Achroma is a trading card game that started out as a bedtime story: of a world painted to life by fairies. As you may guess from the lovely artwork that looks like something straight out of Studio Ghibli, publisher Realm Runner Studios is aiming for a form of fantasy that resonates with kids as well as adults. “We could go darker, but there’s a lot of that out there,” says company co-founder Jack Constantine. Achroma is also a card game with a morality system, where good and evil forces, colour and shadow, do battle. Which one players choose to side with will shape the story of future card sets.
There’s two ways to win a game of Achroma. You can build up your shards of colour (both your main resource and your life total) to 30, or you can drain your opponent’s shards down to zero. So your deck can be positive and heroic, building up shards; aggressive and damaging; or a sort of grey middle ground. Constantine says he’s had comments that the TCG “feels like a kind of Tableau-style game or an engine builder in some ways, because you don’t have to do this all out attacking thing all the time”. In fact, you can win as a total pacifist.
Constantine adds that this pared-down system took a lot of effort to develop because “to make something simple is hard work”. He also says the game grew, almost naturally, from there, as trying to balance and fine-tune this overarching shard mechanic created “opportunities and complexities”, and obvious new design space.
Where the morality system comes into play is Achroma’s companion app. Developed over lockdown prior to the game’s first set release in October 2021, the Achroma app lets you carry a digital copy of your collection with you at all times – thanks to unique codes printed on each card. “Players have really enjoyed seeing a digital representation of that collection, slowly getting filled in in their profile, and being able to then see them at a glance wherever they are,” says Dan Renton, Realm Runner Studios brand manager.

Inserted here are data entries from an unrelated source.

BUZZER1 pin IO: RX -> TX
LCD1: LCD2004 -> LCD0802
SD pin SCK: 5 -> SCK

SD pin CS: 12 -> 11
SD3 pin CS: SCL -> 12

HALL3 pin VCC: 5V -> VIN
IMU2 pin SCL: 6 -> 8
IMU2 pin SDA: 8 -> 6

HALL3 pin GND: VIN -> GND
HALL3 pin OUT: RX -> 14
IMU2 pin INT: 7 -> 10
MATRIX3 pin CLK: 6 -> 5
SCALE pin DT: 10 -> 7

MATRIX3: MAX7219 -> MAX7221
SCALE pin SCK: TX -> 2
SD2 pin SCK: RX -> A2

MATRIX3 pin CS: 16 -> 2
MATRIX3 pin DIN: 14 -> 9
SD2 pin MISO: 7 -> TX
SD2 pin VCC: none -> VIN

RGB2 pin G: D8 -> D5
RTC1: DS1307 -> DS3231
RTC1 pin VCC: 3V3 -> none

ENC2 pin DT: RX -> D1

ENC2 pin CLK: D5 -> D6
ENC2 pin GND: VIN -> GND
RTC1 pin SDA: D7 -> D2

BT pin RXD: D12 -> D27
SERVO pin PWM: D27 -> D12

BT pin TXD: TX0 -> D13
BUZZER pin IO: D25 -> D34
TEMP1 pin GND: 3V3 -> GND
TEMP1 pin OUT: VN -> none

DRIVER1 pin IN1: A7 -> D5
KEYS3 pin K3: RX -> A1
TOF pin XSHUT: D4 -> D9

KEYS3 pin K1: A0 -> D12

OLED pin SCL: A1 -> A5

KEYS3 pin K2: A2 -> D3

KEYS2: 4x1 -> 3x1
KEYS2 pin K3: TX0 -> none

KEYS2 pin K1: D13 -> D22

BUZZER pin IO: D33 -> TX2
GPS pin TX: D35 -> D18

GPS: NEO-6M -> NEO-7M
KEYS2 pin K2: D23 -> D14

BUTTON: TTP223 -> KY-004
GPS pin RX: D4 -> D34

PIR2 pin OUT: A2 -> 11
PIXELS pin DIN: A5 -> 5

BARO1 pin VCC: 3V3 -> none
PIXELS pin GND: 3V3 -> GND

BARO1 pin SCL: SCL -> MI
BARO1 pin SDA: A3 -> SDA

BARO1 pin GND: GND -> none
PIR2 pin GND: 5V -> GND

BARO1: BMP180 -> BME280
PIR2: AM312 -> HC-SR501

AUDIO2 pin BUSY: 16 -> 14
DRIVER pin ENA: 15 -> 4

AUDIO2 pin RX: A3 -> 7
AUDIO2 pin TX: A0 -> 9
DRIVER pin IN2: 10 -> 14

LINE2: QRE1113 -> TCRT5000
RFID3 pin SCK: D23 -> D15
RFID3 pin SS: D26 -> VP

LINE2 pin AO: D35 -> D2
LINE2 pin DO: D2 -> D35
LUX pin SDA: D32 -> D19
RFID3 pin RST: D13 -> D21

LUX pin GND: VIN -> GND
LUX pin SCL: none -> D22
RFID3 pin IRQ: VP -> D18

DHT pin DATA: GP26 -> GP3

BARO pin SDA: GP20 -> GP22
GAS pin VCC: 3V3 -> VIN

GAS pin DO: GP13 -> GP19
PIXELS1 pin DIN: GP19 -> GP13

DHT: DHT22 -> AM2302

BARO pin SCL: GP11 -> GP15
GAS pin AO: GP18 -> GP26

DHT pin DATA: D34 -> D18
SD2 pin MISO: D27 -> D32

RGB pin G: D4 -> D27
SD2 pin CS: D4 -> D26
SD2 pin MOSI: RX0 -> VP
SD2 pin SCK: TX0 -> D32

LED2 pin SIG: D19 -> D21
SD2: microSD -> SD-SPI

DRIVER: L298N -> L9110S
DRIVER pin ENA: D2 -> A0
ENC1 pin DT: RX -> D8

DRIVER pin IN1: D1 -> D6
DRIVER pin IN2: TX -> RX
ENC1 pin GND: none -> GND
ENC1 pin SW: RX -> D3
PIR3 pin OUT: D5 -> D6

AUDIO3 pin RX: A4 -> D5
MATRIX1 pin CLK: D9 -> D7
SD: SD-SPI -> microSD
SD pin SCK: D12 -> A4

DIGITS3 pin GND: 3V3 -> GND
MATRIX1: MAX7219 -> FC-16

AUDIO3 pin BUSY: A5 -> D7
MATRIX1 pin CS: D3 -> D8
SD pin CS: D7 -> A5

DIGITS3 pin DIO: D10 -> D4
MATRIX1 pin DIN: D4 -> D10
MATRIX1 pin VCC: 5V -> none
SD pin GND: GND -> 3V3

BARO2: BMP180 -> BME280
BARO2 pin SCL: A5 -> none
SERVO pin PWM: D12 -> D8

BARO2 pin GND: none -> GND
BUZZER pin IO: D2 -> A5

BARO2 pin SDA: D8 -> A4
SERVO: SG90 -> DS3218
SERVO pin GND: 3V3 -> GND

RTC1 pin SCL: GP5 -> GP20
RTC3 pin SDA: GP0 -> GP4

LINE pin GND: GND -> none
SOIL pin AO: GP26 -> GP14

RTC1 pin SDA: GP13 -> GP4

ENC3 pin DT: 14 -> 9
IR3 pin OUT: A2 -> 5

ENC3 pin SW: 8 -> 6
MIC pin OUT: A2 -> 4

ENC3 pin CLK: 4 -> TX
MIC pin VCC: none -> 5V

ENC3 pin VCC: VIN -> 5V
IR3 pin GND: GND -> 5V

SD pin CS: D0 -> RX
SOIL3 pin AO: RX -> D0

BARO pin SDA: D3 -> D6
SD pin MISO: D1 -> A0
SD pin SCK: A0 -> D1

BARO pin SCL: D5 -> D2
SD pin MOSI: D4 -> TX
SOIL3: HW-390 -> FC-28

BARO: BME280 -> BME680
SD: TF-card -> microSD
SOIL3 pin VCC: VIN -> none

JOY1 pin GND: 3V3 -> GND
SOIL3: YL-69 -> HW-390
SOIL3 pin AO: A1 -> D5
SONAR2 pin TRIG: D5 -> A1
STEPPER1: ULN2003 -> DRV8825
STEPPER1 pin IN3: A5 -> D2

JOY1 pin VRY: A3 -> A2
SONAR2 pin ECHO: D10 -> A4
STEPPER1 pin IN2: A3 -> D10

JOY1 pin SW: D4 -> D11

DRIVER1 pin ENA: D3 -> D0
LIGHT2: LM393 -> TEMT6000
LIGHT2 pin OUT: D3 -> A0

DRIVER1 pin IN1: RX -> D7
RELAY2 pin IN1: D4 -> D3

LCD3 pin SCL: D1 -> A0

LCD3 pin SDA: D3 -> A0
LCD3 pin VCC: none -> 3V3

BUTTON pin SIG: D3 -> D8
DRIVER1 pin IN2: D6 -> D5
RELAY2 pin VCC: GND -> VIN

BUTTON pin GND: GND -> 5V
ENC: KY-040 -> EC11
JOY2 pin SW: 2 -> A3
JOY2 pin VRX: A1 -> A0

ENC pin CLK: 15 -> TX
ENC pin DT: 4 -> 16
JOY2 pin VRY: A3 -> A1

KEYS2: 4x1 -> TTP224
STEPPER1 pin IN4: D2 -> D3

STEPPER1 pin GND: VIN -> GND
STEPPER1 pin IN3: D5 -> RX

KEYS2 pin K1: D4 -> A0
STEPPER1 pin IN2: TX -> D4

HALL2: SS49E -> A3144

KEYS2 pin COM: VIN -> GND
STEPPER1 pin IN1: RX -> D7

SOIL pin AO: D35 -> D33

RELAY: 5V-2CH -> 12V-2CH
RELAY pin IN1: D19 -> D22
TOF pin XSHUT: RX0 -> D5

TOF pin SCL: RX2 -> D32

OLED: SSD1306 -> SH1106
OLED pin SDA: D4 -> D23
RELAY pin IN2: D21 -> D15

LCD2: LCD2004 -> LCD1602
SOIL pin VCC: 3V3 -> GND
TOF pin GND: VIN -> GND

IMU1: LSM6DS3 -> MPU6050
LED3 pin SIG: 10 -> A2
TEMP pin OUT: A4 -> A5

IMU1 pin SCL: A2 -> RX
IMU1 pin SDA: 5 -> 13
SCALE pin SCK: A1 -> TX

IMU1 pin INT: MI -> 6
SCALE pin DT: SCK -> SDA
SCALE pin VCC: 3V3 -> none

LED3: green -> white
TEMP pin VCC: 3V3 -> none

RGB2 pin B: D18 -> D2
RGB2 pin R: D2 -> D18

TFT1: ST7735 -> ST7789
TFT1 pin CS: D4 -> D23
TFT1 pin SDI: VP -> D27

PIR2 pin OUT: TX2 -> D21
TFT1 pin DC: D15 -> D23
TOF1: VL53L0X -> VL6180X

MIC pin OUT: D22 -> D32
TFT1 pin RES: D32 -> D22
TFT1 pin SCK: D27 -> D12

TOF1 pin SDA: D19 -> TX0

The app also keeps track of your Achroma games, and holds each player’s Achrometer. These meters measure each player’s ‘morality’ based on how they choose to win games. And the amount people lean to the dark or light side will shape the plotlines of future sets. “We collate [that information] at certain times,” says Renton. “And that is really the narrative of the universe. The universe is evolving, and is evolved by the playerbase.” The company has a choose your own adventure game in development, which Renton says will also be connected to this morality meter.
Constantine says it’s been a challenge to inject Achroma with just the “right amount of tension and jeopardy” – keeping exciting danger in the world, without falling back on the dark fantasy aesthetic he feels is such well-trodden ground in games. “At night time the skeletons come out,” he says. “It can be spooky, but it doesn’t have to be no longer appropriate.”
Renton says the tone and artwork of the game may be what has helped make the Achroma community such a diverse bunch. “We know that families are playing it, we know that kids are playing it. We know that adults, gaming groups of various experiences are playing. So from that point of view, I don’t think I don’t think there are many other card games out there that have quite that diversity in the player base, where they’re all enjoying it equally.”